A titre subsidiaire,
– désigner tel nouvel expert qu’il plaira, aux frais de la société Promobat, avec mission de donner un avis sur les propositions de reprise proposées par les parties pour remédier définitivement aux désordres.
– surseoir à statuer dans l’attente du dépôt du rapport d’expertise.
– condamner la société Advento et son assureur, la MAF à relever intégralement indemne la société Promobat des éventuelles condamnations prononcées contre elle.
– statuer ce que de droit sur les dépens.

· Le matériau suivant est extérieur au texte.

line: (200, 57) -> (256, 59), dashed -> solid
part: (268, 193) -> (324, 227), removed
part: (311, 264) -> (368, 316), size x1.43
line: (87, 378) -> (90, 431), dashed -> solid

La société Advento, dans ses dernières conclusions d’intimée en date du 17 novembre 2022, demande à la cour, au visa des articles 1147, 1382 (anciens) et 1792 du code civil, ainsi que de l’article L.113-17 du code des assurances, de :
Réformer le jugement rendu le 4 juin 2019 par la 7 ème chambre du tribunal de grande instance de Bordeaux en ce qu’il a rejeté la fin de non-recevoir tirée du défaut de qualité à agir du Syndicat des copropriétaires de la résidence ‘ La Maison Coloniale’;
Réformer le jugement rendu le 4 juin 2019 par la 7 ème chambre du tribunal de grande instance de Bordeaux en ce qu’il a retenu la responsabilité décennale de la SARL Promobat et fait droit aux demandes formulées par le syndicat des copropriétaires ;
Confirmer, en tout état de cause, le jugement rendu le 4 juin 2019 par la 7ème chambre du tribunal de grande instance de Bordeaux en ce qu’il a estimé que la responsabilité de la société Advento anciennement dénommée Cap Architecture ne pouvait être engagée, et débouté les parties de leurs recours en garantie ;
A titre subsidiaire, si le jugement entrepris devait être réformé et la responsabilité décennale de la SARL Advento retenue,
– condamner la MAF à la garantir de toutes condamnations qui pourrait être prononcées à son encontre et débouter la MAF de son refus de garantie ;
– condamner toute partie succombante à verser à la société Advento anciennement dénommée Cap Architecture une indemnité de 4 000 € au titre des dispositions de l’article 700 du code de procédure civile, outre aux entiers dépens, en ce compris ceux de référé, les honoraires de l’expert judiciaire et ceux de la présente procédure avec distraction au profit de la Maître Philippe Lief, avocat associé de la AARPI Gravellier Lief de Lagausie Rodrigues conformément aux dispositions de l’article 699 du code de procédure civile.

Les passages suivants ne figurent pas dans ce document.